Arrivato alla porta, mi bloccai immediatamente. Mia moglie indossava ancora il gonnellino, ma le mutandine non c'erano più. Come lo avevo capito?. Semplicemente perché le aveva in bocca e, sopratutto, aveva Alessandro dentro di se. Avevo sperato fino all'ultimo che non succedesse, ma ormai era fatta. In quel momento avevo solo due scelte.
Andarmene o partecipare. Fanculo.
Mi tolsi i pantaloni e mi avvicinai a mia moglie - “Puttana” - Lei sputò le mutandine - “Era ora” - e accolse il mio cazzo in bocca.
Mi sorprenderò sempre la straordinarietà di certe donne. Nello stesso momento aveva il mio pene in bocca, quello di Alessandro dentro di se e stava agitando quello di Roberto.

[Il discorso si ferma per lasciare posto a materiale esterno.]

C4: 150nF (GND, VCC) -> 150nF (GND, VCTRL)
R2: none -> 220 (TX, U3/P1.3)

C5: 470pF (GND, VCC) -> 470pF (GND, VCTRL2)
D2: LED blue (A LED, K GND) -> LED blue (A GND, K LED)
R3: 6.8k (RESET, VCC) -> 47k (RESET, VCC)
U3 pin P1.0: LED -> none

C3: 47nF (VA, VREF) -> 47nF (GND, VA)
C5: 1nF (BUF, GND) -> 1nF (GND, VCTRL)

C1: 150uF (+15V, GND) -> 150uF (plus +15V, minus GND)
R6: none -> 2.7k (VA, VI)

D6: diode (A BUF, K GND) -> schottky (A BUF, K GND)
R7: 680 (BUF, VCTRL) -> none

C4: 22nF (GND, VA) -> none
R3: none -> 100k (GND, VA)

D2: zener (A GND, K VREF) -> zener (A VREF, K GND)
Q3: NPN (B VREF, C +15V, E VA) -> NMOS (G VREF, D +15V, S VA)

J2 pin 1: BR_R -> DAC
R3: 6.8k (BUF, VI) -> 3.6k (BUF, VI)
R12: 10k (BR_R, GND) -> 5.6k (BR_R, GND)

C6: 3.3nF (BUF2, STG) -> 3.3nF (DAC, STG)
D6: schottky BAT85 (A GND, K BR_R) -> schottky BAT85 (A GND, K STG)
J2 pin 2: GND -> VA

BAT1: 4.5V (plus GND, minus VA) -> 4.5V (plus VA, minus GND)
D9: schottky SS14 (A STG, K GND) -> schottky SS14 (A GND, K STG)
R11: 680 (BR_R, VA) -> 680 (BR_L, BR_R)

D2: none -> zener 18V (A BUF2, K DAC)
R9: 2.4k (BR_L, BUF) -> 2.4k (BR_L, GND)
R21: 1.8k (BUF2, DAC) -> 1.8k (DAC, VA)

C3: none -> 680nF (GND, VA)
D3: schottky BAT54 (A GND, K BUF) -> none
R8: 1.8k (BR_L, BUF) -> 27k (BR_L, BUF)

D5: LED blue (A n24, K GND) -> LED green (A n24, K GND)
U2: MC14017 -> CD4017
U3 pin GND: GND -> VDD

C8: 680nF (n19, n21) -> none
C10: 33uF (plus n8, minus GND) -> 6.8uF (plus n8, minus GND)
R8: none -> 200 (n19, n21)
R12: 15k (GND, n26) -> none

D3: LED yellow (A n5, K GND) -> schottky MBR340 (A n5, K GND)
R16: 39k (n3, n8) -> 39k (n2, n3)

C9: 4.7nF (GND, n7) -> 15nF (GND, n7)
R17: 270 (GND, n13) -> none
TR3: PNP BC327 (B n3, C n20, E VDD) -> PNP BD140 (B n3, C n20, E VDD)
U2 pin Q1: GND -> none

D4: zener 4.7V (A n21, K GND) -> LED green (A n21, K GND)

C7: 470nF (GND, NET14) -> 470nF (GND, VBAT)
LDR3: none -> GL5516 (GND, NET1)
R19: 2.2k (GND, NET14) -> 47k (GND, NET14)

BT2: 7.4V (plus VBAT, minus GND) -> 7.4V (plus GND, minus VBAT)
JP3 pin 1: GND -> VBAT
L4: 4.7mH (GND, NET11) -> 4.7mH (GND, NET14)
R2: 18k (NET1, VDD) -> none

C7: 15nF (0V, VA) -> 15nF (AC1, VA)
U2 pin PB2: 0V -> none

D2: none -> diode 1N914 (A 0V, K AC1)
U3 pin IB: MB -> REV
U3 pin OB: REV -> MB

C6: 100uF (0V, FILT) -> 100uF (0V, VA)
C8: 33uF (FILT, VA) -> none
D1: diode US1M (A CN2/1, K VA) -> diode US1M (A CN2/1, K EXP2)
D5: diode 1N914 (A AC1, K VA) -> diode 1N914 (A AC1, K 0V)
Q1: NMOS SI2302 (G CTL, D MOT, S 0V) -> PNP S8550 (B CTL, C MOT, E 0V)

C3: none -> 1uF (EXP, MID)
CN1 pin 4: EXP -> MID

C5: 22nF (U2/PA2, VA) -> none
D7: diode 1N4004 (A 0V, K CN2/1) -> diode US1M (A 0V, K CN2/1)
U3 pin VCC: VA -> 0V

La conoscevo, si stava riscaldando.
Avvicinò il pene che aveva nella mano destra alle sue labbra. Ci leccò entrambi. Per un nano secondo sfiorai la cappella dell'altro con la mia. Mi vennero i brividi. La sua lingua lavava entrambi i prepuzi. Accolse entrambe la cappelle in bocca. Quel momento fu interrotto da Alessandro, che con i suoi movimenti decisi. Aumentò il respiro della mia amata, che respinse i nostri peni.
Lei picchio la mano sul materasso e diresse il suo sguardo verso Roberto - “Sdraiati qui” - ancora una volta io venivo ignorato. Lui obbedì e attese. Antonella lo segò. Si divincolò dal pene di Alessandro e cambiò cazzo. Si sedette sull'uomo che era sotto di lei e si fece impalare. Gli leccò il viso e, mentre si risollevava, mi guardò, per nell'ennesima volta, con il suo sguardo di sfida - “Guarda quanto è troia tua moglie” - cercò con la mano destra il pene del suo ex e urlò - “Guardami” - Vidi con i miei occhi appoggiare l'altra cappella al suo ano. Vidi lui che entrava lentamente e la vidi eccitarsi coinvolta in una doppia.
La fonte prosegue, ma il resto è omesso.